On le voit, la cour d’appel a commis plusieurs erreurs. La première est d’avoir considéré qu’il n’existait qu’une créance alors qu’il y en avait deux. La deuxième est d’avoir appliqué les mêmes rapports de proportion alors qu’ils n’étaient pas identiques : dans notre exemple, la contribution au financement de l’acquisition est d’1/4 et celle de l’amélioration est d’1/2. La troisième erreur est d’avoir appliqué une base de réévaluation unique alors qu’il aurait fallu appliquer chaque rapport de proportion sur l’assiette idoine : la valeur « acquisition » (120 000 € dans notre exemple) et la valeur « amélioration » (30 000 € dans notre exemple).

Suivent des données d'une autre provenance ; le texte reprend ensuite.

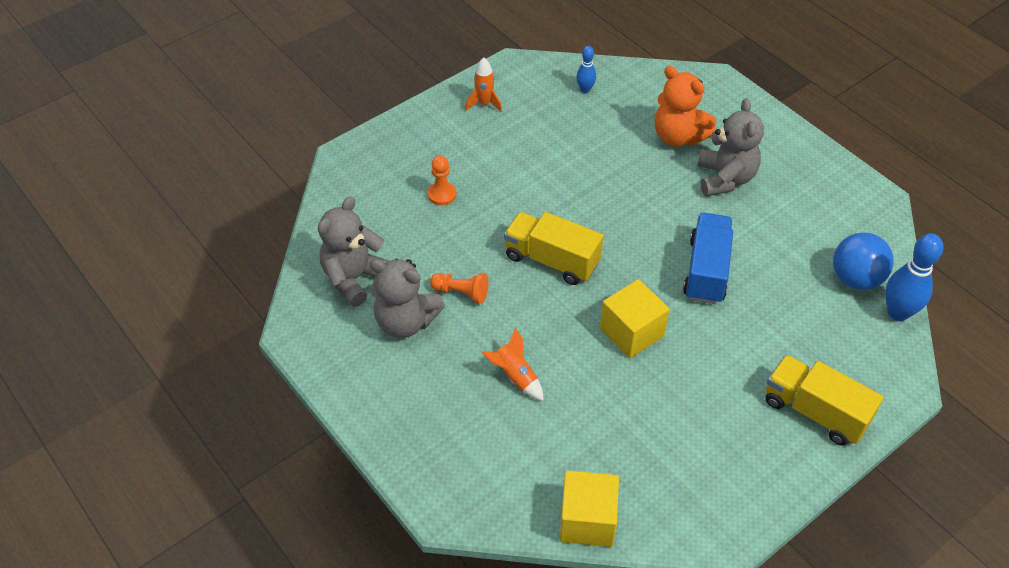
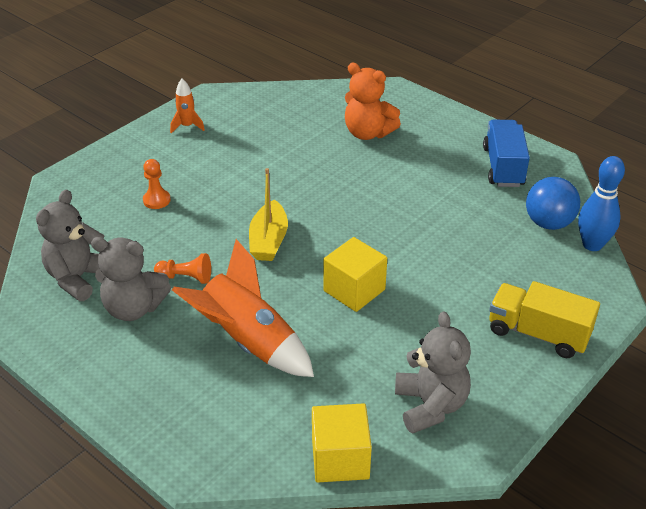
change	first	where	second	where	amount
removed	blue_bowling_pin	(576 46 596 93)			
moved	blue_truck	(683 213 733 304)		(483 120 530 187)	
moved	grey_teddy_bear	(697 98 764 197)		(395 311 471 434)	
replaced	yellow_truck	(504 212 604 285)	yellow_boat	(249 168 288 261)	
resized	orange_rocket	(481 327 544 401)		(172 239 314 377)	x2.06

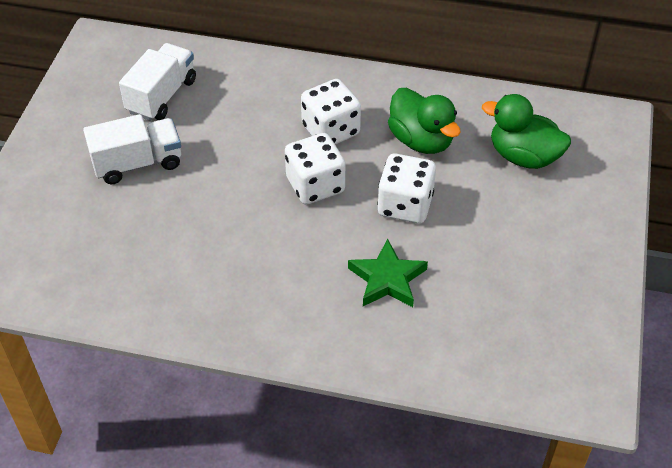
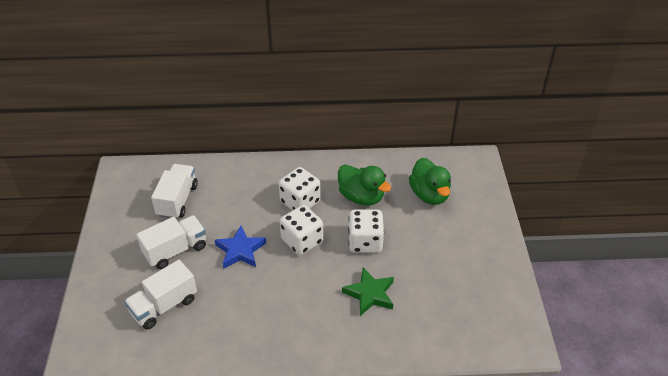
change	first	where	second	where	amount
added			white_truck	(124 260 197 330)	
added			blue_star	(215 225 266 268)	
turned	green_duck	(482 94 571 169)		(409 158 451 205)	120 degrees counterclockwise

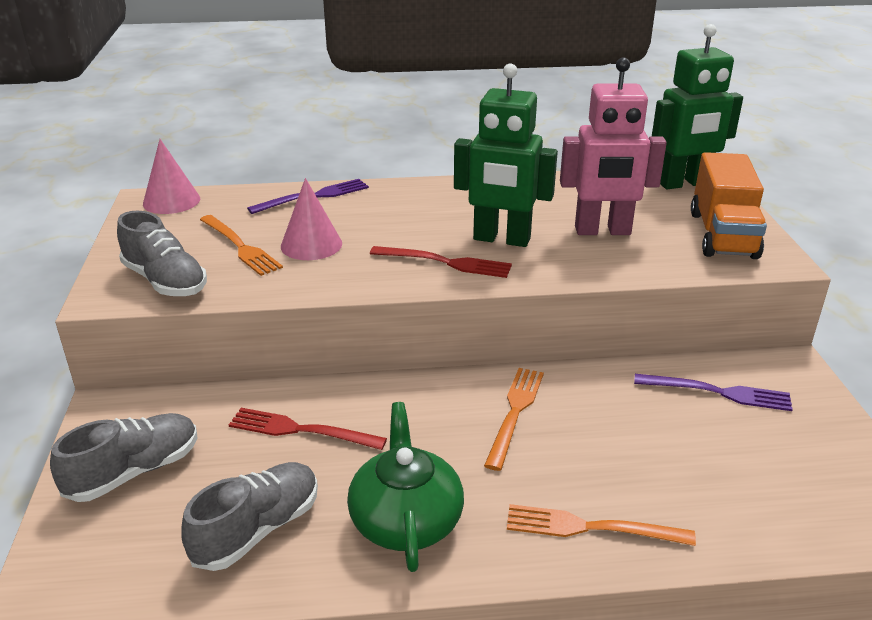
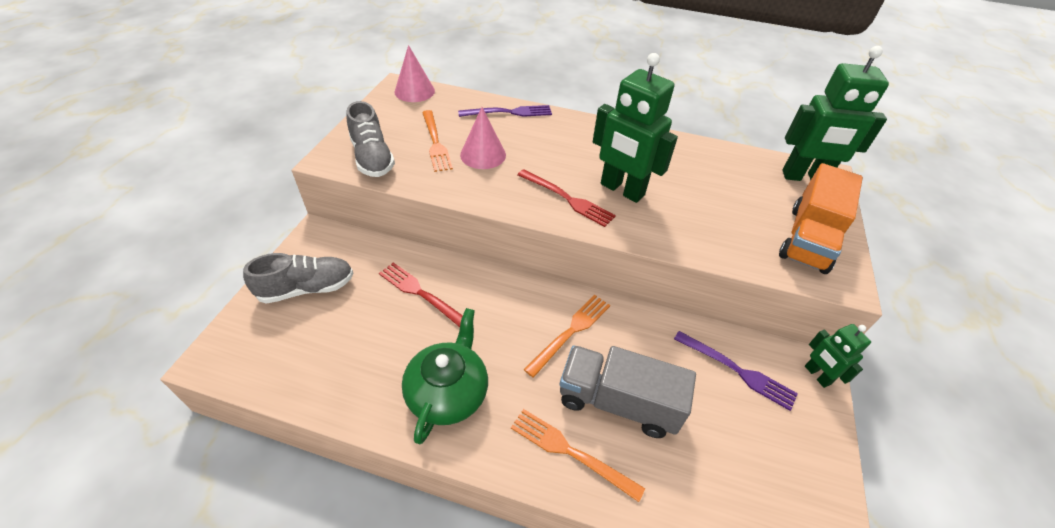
change	first	where	second	where	amount
removed	grey_shoe	(181 462 318 571)			
removed	pink_robot	(560 57 667 235)			
added			grey_truck	(560 345 696 438)	
added			green_robot	(805 324 871 388)	

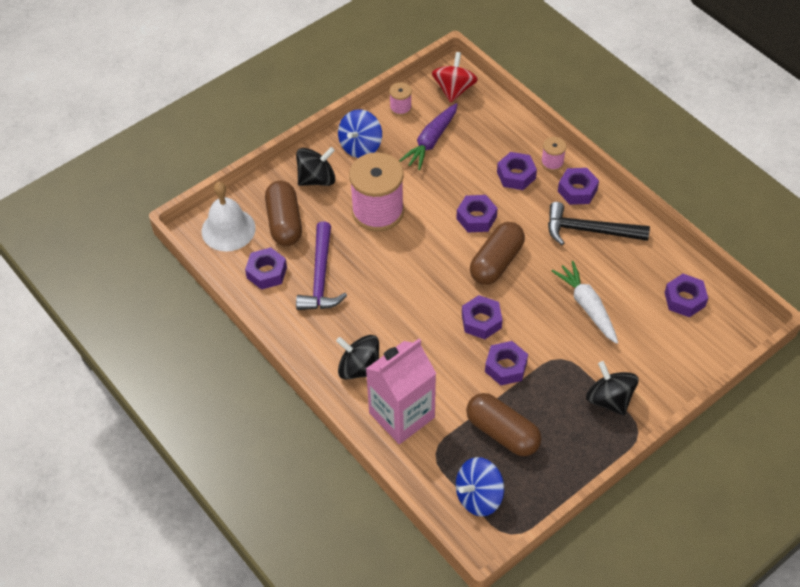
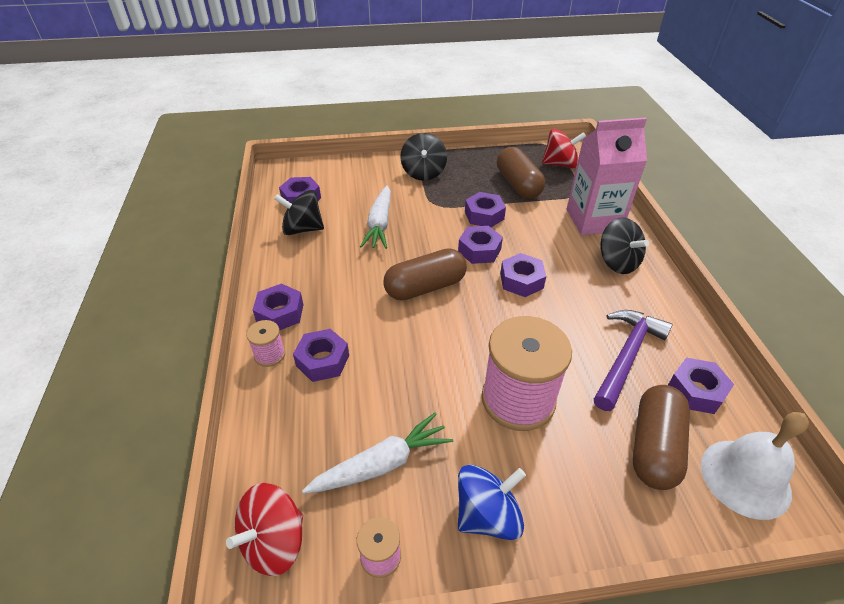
change	first	where	second	where	amount
removed	black_hammer	(548 202 650 245)			
moved	black_spinning_top	(296 147 335 186)		(274 190 324 235)	
moved	purple_nut	(456 195 498 232)		(500 253 546 297)	
recoloured	purple_carrot	(399 103 458 170)	white_carrot	(302 413 453 494)	
recoloured	blue_spinning_top	(456 457 504 517)	red_spinning_top	(542 129 586 169)	

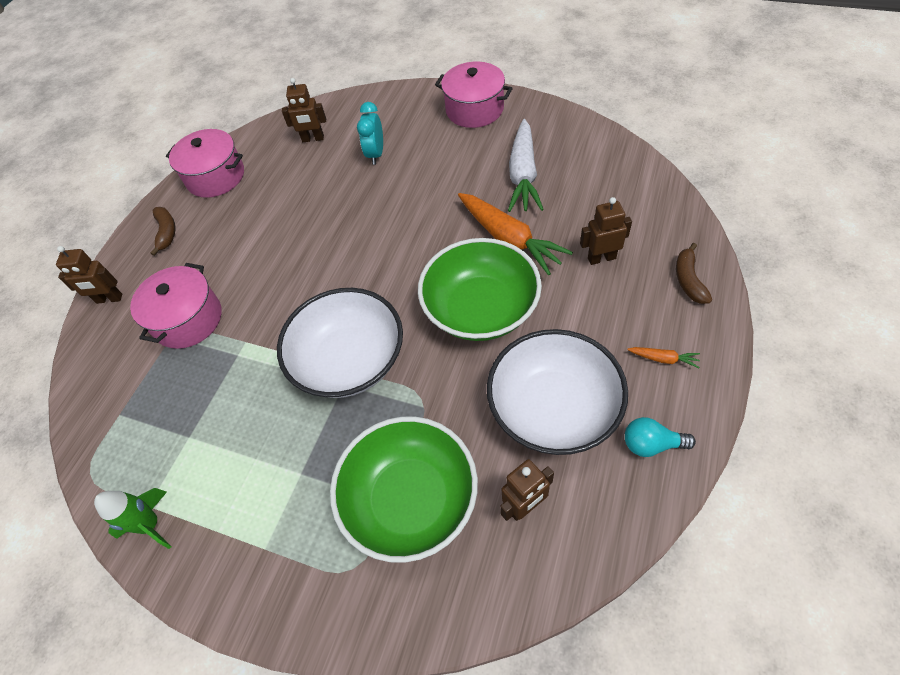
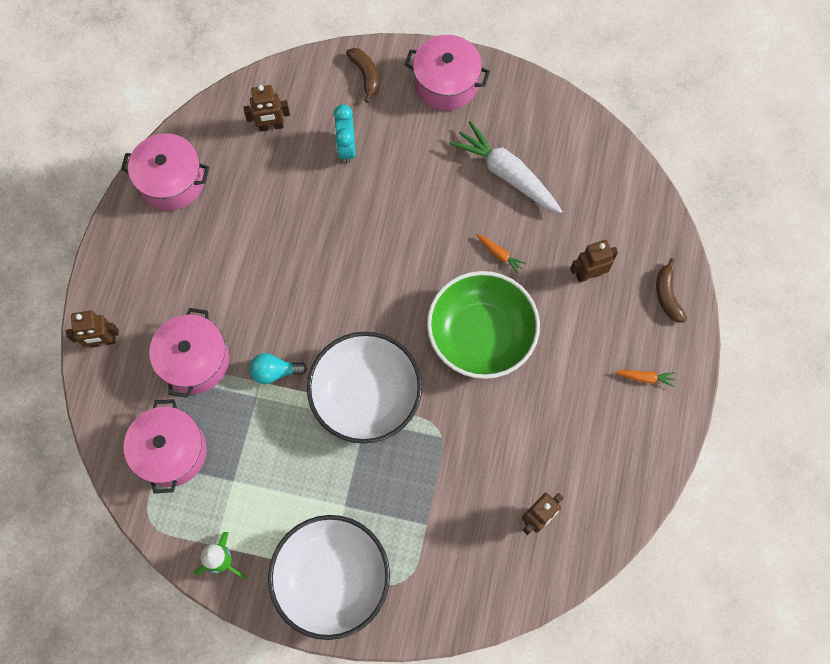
change	first	where	second	where	amount
removed	green_bowl	(330 416 478 563)			
added			pink_pot	(123 399 207 493)	
moved	brown_banana	(150 207 175 256)		(346 48 379 103)	
moved	white_bowl	(487 329 628 455)		(268 515 390 640)	
moved	turquoise_light_bulb	(625 417 696 457)		(249 353 307 384)	
turned	white_carrot	(508 119 544 212)		(449 121 562 213)	135 degrees clockwise
resized	orange_carrot	(458 193 573 275)		(477 234 527 274)	x0.43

Notons en outre une quatrième erreur : la cour d’appel avait déterminé le rapport de proportion en partie au jour des versements (pour le numérateur : « total des versements ») et en partie au jour de la liquidation (pour le dénominateur : « valeur actuelle de la maison avant travaux »). Bien au contraire, un rapport de proportion se détermine toujours à la date de la dépense faite puisqu’un profit subsistant n’est autre qu’une réévaluation de cette dépense à une date ultérieure.

Les erreurs commises par la cour d’appel sont d’autant plus surprenantes que la Cour de cassation avait déjà précisé qu’un profit subsistant résultant d’une acquisition se calcule d’après la valeur du bien déduction faite de la plus-value générée par l’amélioration postérieure (Civ. 1re, 5 nov. 2008, n° 07-14.379, AJ fam. 2009. 38, obs. P. Hilt  ; RTD civ. 2009. 164, obs. B. Vareille ). Cette méthode est d’ailleurs enseignée dans la plupart des encyclopédies et manuels consacrés au droit des régimes matrimoniaux (v. par ex., B. Vareille, Rép. civ., Communauté légale : liquidation et partage, nos 364 s. ; M. Grimaldi (dir.), Droit patrimonial de la famille 2022/2023, 7e éd., Dalloz Action, n° 144.82 ; N. Peterka et Q. Guiguet-Schielé, Régimes matrimoniaux, 6e éd., Dalloz, coll. « HyperCours », 2020, n° 578, p. 364).

Même s’il n’énnonce pas une solution nouvelle, l’arrêt rendu ce 22 juin 2022 fera date car il réaffirme la règle en lui accordant, cette fois, les honneurs d’une large publication : il faut au moins cela pour limiter les risques d’erreurs. Mieux informée de la solution, la pratique notariale et judiciaire devra rapidement s’en saisir et la mettre en œuvre. Il est encore trop fréquent que les liquidateurs appliquent directement la proportion de contribution du créancier à l’acquisition sur la valeur totale du bien, y compris donc pour la partie de sa valeur liée à l’amélioration. Il est vrai que cette méthode a pour elle un argument : il ne peut y avoir d’amélioration sans acquisition, de sorte que celui qui finance l’acquisition devrait légitimement pouvoir prétendre à une partie de l’amélioration qu’il a rendu possible, même s’il n’y a pas contribué. Il s’agirait en somme d’amender la logique arithmétique au moyen d’un correctif d’équité. Il n’est pas certain qu’il s’agisse de la meilleure option. En effet, comment expliquer à celui qui a financé la totalité des travaux d’amélioration qu’il n’aura droit qu’à une partie de la plus-value ? Comment déterminer mathématiquement le coefficient d’équité ? Le mélange des notions est risqué : mieux vaut conserver une étanchéité de principe entre les opérations d’acquisition et d’amélioration. La morale est claire : il faut distinguer là où le bon sens distingue.